Two equations for position $x$ but gives different results? It seems that there are two equations for finding $x$:
$$
\begin{align*}
x & =x_0+vt\tag{1} \\
x & =x_0+vt+\frac{1}{2}at^2\tag{2}
\end{align*}
$$
But one can clearly see that the two equations will not give the same answers....
How can I decide which equation to even choose.
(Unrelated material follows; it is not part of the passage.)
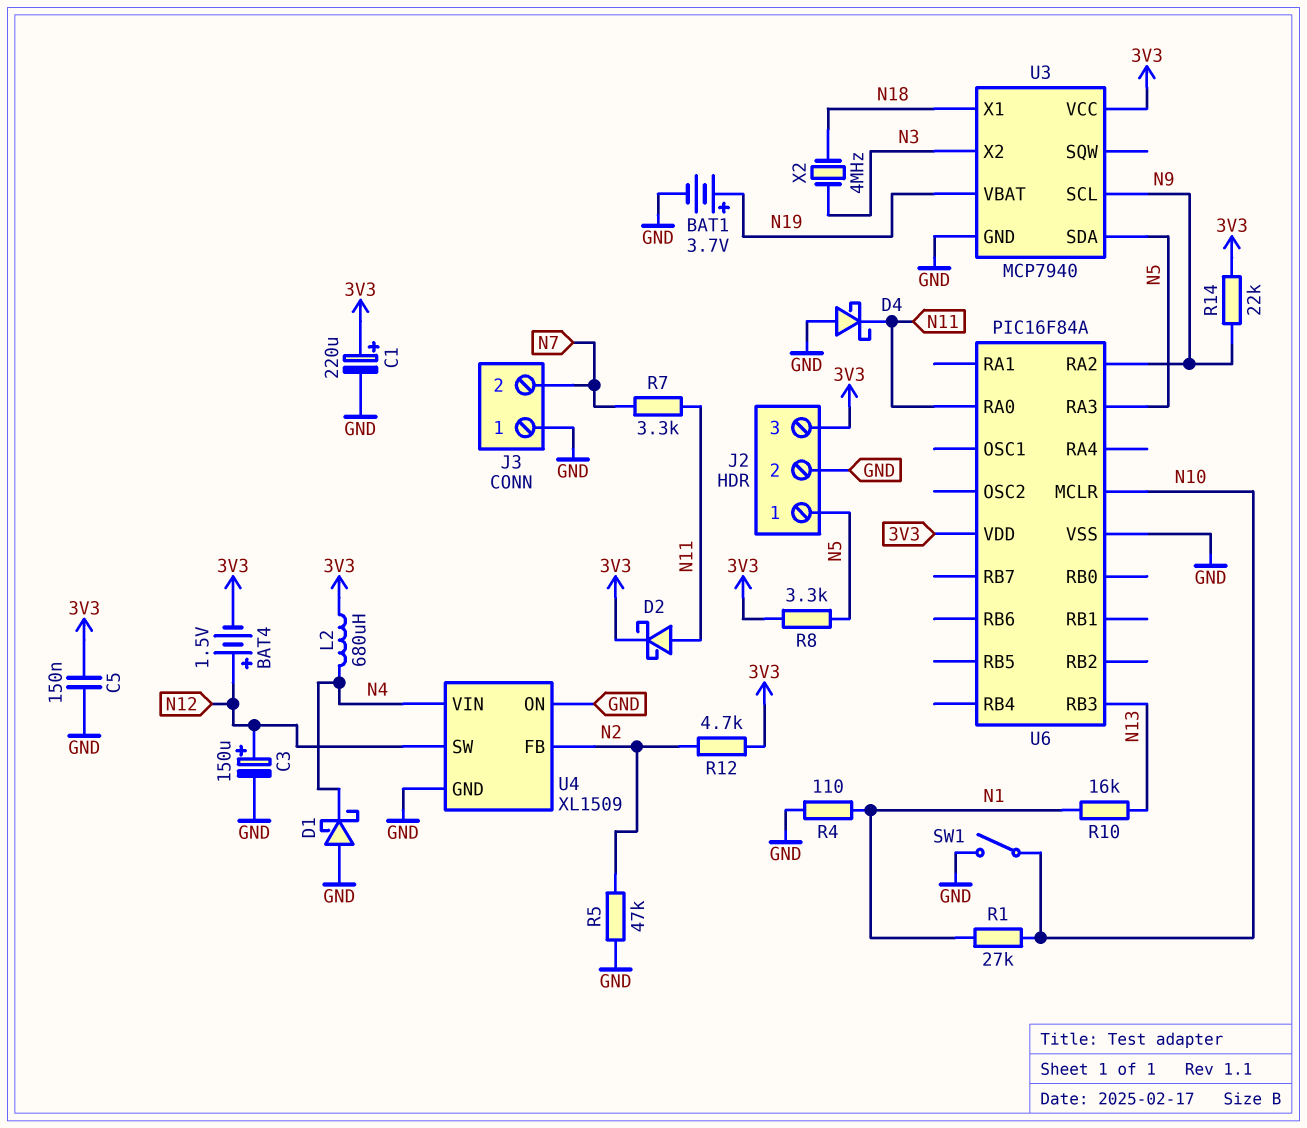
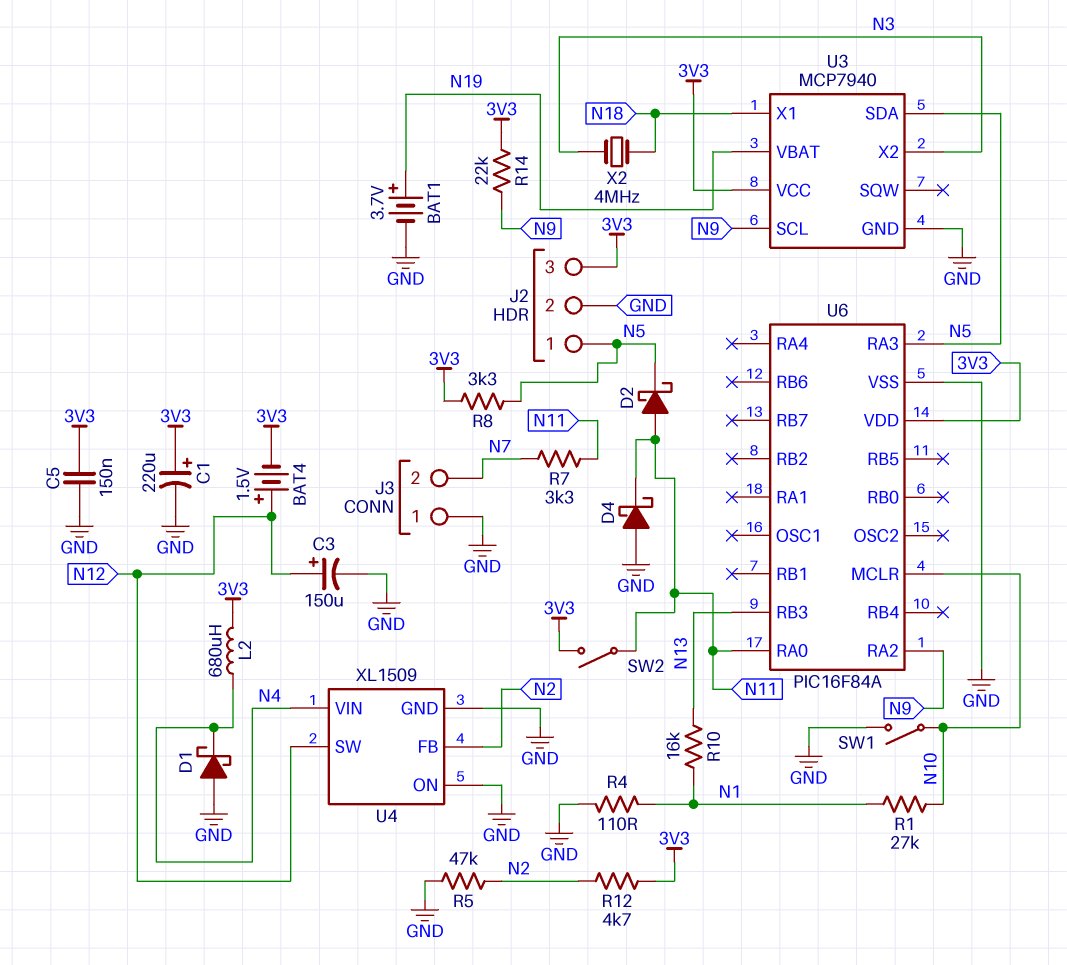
D2: schottky (A N11, K 3V3) -> schottky (A N11, K N5)
SW2: none -> switch (3V3, N11)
I have an exam on kinematics but it's all so confusing for me....
 A: tl;dr-  The equation with $a$ is the "real" equation.  The other equation is a simplified version that you can use if there's no acceleration.  The "real" equation always works and you can always use it.
Compare the equations
So you've got two equations:
$$
\begin{align*}
x & =x_0+vt\tag{1} \\
x & =x_0+vt+\frac{1}{2}at^2\tag{2}
\end{align*}
$$
where


*

*$x$ is position;

*$x_0$ is the initial position;


*

*Note that $x=x_0$ when $t=0$; after that, $x$ can change, but $x_0$ stays the same.


*$t$ is time;

*$v$ is velocity;

*$a$ is acceleration.


What happens to Equation (2) if there's no acceleration?
$$
\begin{align*}
x & =x_0+vt+\frac{1}{2}at^2\tag{2} \\
& =x_0+vt+\frac{1}{2}\left(0\right)t^2 \\
& =x_0+vt+0 \\
& =x_0+vt \tag{1}
\end{align*}
$$
Seems like both equations are the same when $a=0$, right?  That's because Equation (2) is the more general form.  Equation (1)'s the simplified version that you can use when there's no acceleration.
Why two equations for the same thing?
Your class probably taught you Equation (1) because it's easier to understand.  But, Equation (2)'s the one that you really need to remember, since it works even when there's acceleration.
If you remember Equation (2) and know to assert $a=0$ whenever there's no acceleration, you can forget Equation (1).
Summary
Equation (1), $x=x_0+vt$:


*

*Easier for new students to remember.

*Works when there's no acceleration.

*Gives you the wrong answer if there is acceleration.


Equation (2), $x=x_0+vt+\frac{1}{2}at^2$:


*

*Harder to remember since it's bigger.

*Always works.

*Remember that if an exam question says that something is moving "with constant velocity" or has "no acceleration", then that means $a=0$.